So, according to SFX magazine (via Gamesradar), the show will be macabre, insane and light-hearted. I'm trying to think of an appropriate screenwriter who loves Judge Dredd and embodies all those varied qualities. Hmm...

Best wishes,
Matthew Long
Oh Lordy. Aside from the fact I don't have any real experience of writing something like that, I'm not sure I'd want to.

​There are some properties I wouldn't touch with a bargepole, because I love them too much, and Dredd is one of those. Doctor Who's another (unless it was a Big Finish audio spin-off - I've approached them twice and never heard back, so if anybody reading this has contacts there...).

​EastEnders, believe it or not, WAS one of those, but I haven't watched it since working on it. I'd hate for that to happen to something else I hold close to my heart.

Oddly, not that it's ever going to happen, but I would jump at the chance to write something Star Wars-y.
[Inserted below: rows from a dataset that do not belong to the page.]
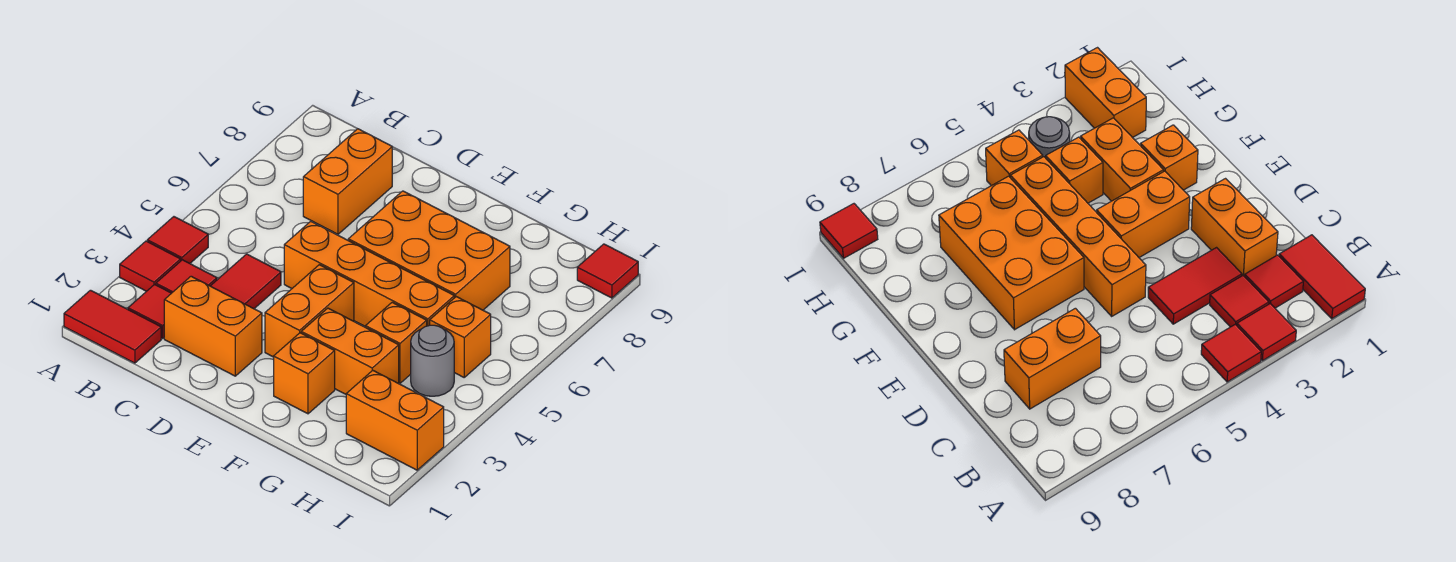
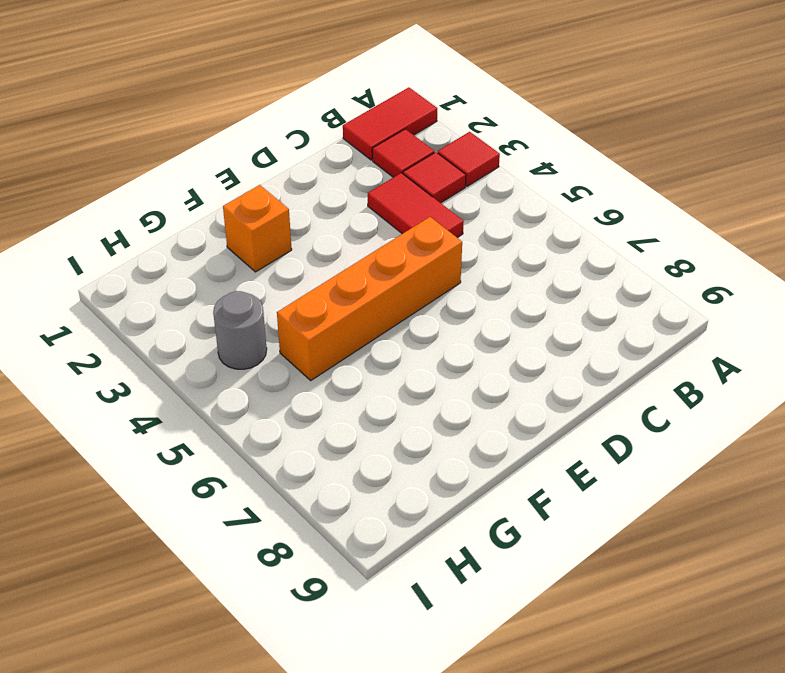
none -> red tile A4 level 1
none -> orange brick C2:D2 level 1
none -> orange brick C7:C8 level 1

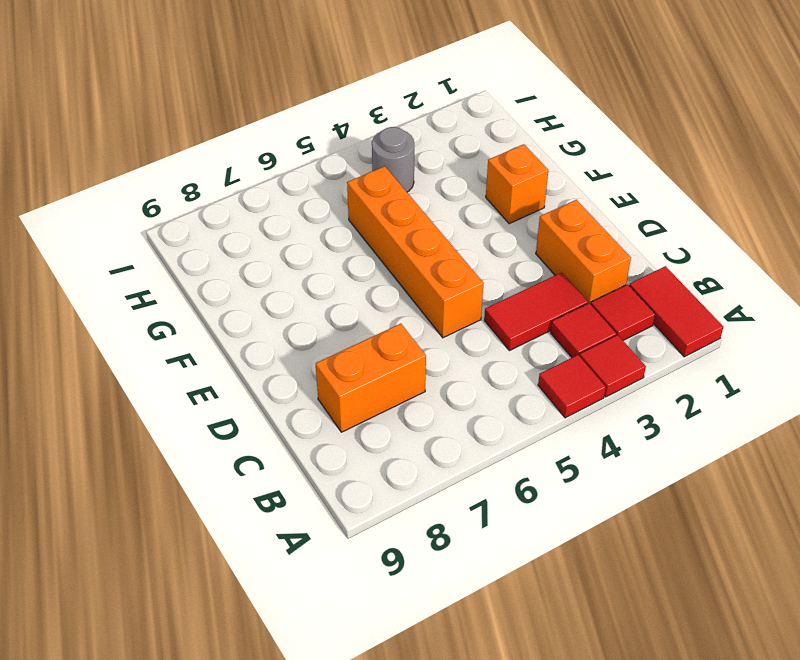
none -> orange brick E3:E4 level 1
none -> orange brick E6:G7 level 1
none -> orange brick F3:G3 level 1

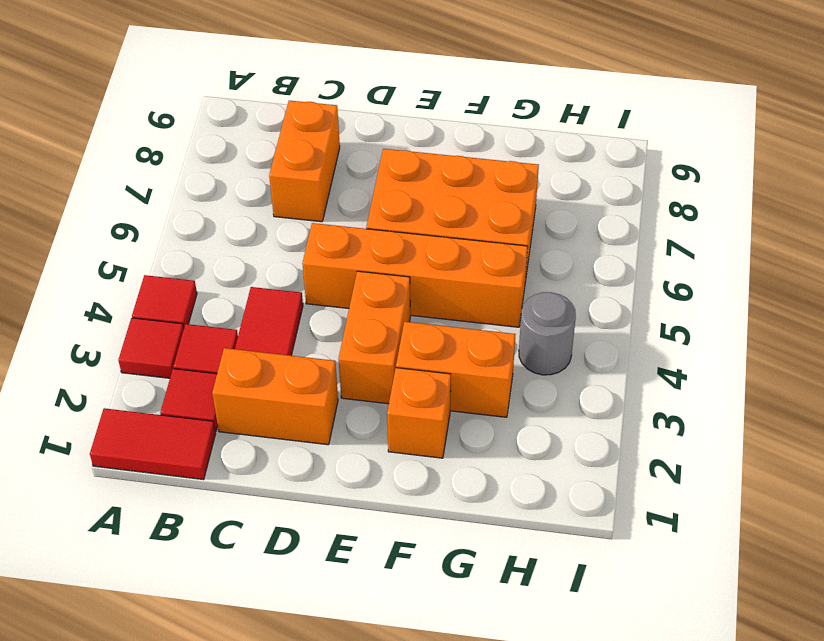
none -> orange brick G4 level 1
none -> orange brick H2:I2 level 1
none -> orange brick H5 level 1

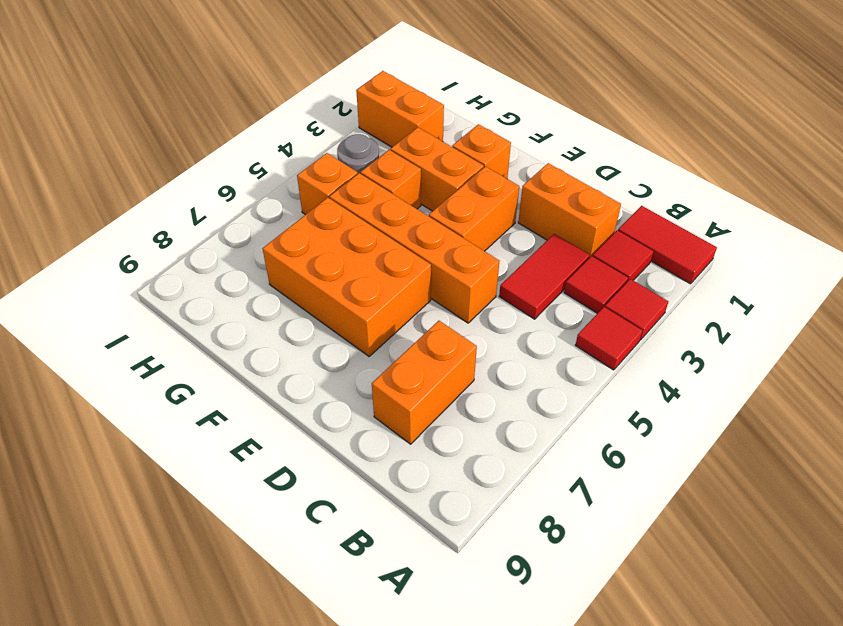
none -> red tile I9 level 1

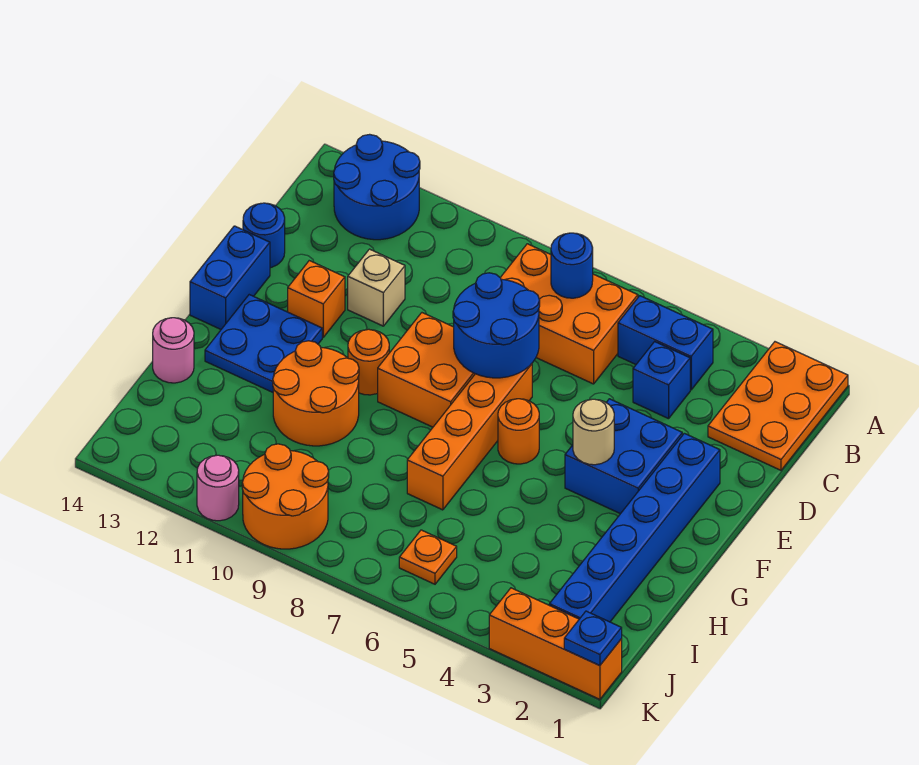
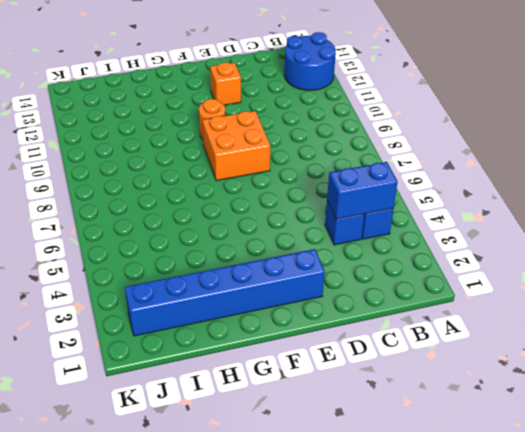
blue brick B4:C4 level 2 -> blue brick E14:F14 level 1
none -> orange plate A1:C2 level 1
none -> orange brick B6:C8 level 1
none -> tan brick D11 level 1

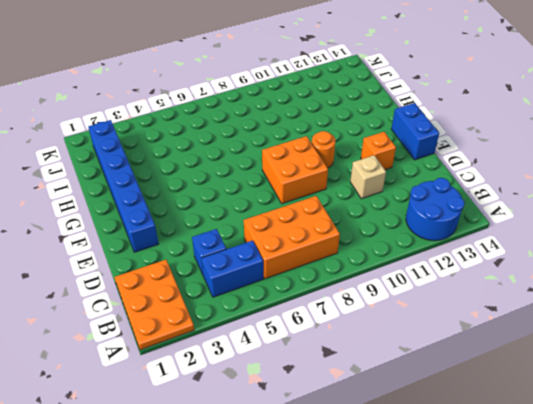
none -> blue round brick D14 level 1
none -> blue brick E3:F4 level 1
none -> orange brick E7:H7 level 1

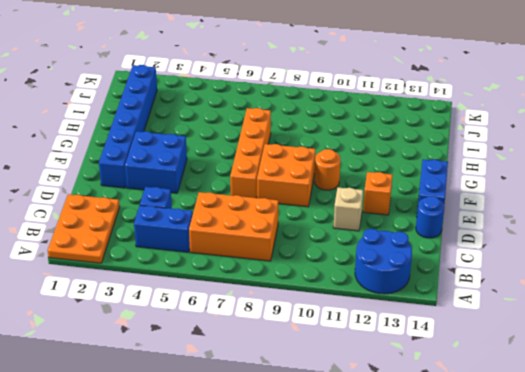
none -> orange round brick F6 level 1
none -> blue plate F12:G13 level 1
none -> orange round brick G10:H11 level 1

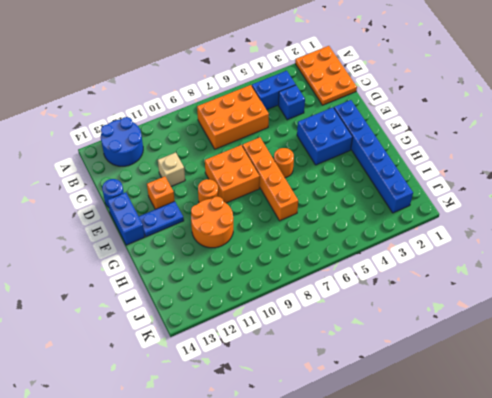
blue plate F12:F13 level 1 -> blue plate F12:G13 level 1
none -> pink round brick H14 level 1
none -> orange plate J6 level 1
none -> orange round brick J9:K10 level 1

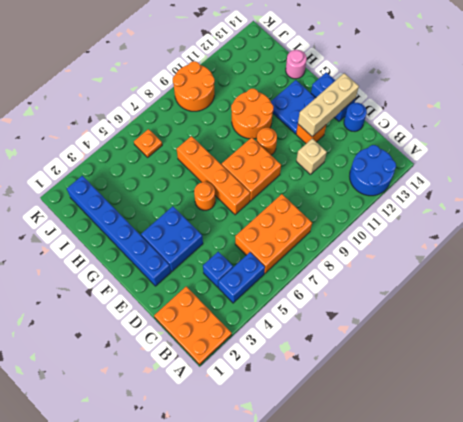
tan brick E12:E14 level 2 -> none
none -> orange brick K1:K3 level 1
none -> pink round brick K11 level 1
none -> blue round brick B7 level 2

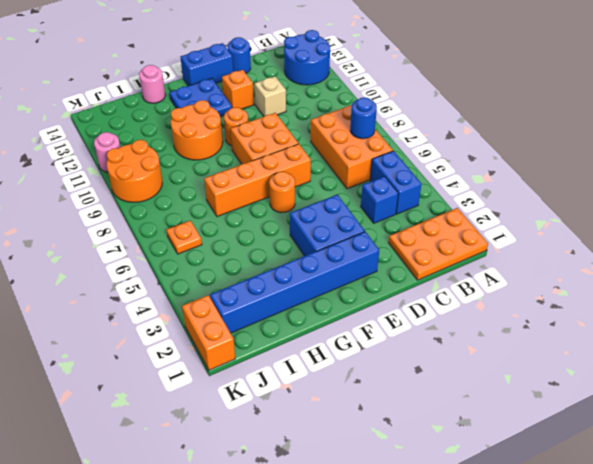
orange brick K1:K2 level 1 -> orange brick K1:K3 level 1
none -> blue round brick D7:E8 level 2
none -> tan round brick F4 level 2
none -> blue plate K1 level 2

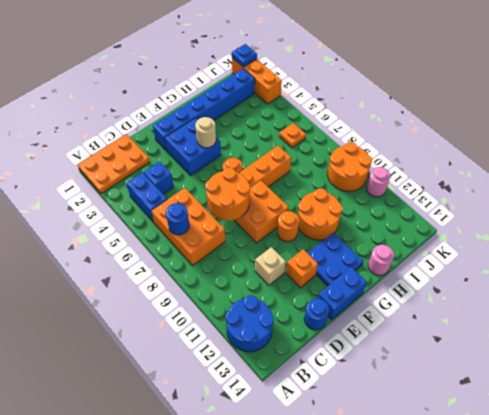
orange round brick D7:E8 level 2 -> blue round brick D7:E8 level 2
I think that comes from playing with the toys as a kid.


Though can you imagine being a writer for any of those beloved franchises? It's just going to make you a target for abuse.
GOUJON JOHN'S GOUJONS TASTE PROUD
Just thought I'd share a proud moment,

Upon my announcing that we were to have Goujons for tea, every person in the house (there are eight of us), including, incredibly my girlfriend who treats my reading Digitiser with an amount of resigned disdain, began doing impressions of Goujon John. I have to say it brought a tear to my eye. 

Now all I have to do is teach Sexy Christmas by December for festive singalongs on car journeys.
Hope you are well,
Monkey Head
That makes me very happy indeed. Though by the time Found Footage has finished, they might not want to quote Goujon John anymore...
MR PSB'S POO STORY
Hello there Mr Biffo, it is me, your arch num-num-nummy-sis (note this is a play on Nemesis, I am not claiming to be your sister as that would be peculiar).

This week I have been playing Diablo 3, which seems extraordinarily silly, as I played it for a while when it first came out then got bored and stopped.  

Then when the expansion came out that fixed most of the stuff that made the original version of it really not very much fun, I played again for a bit, then got bored and stopped.  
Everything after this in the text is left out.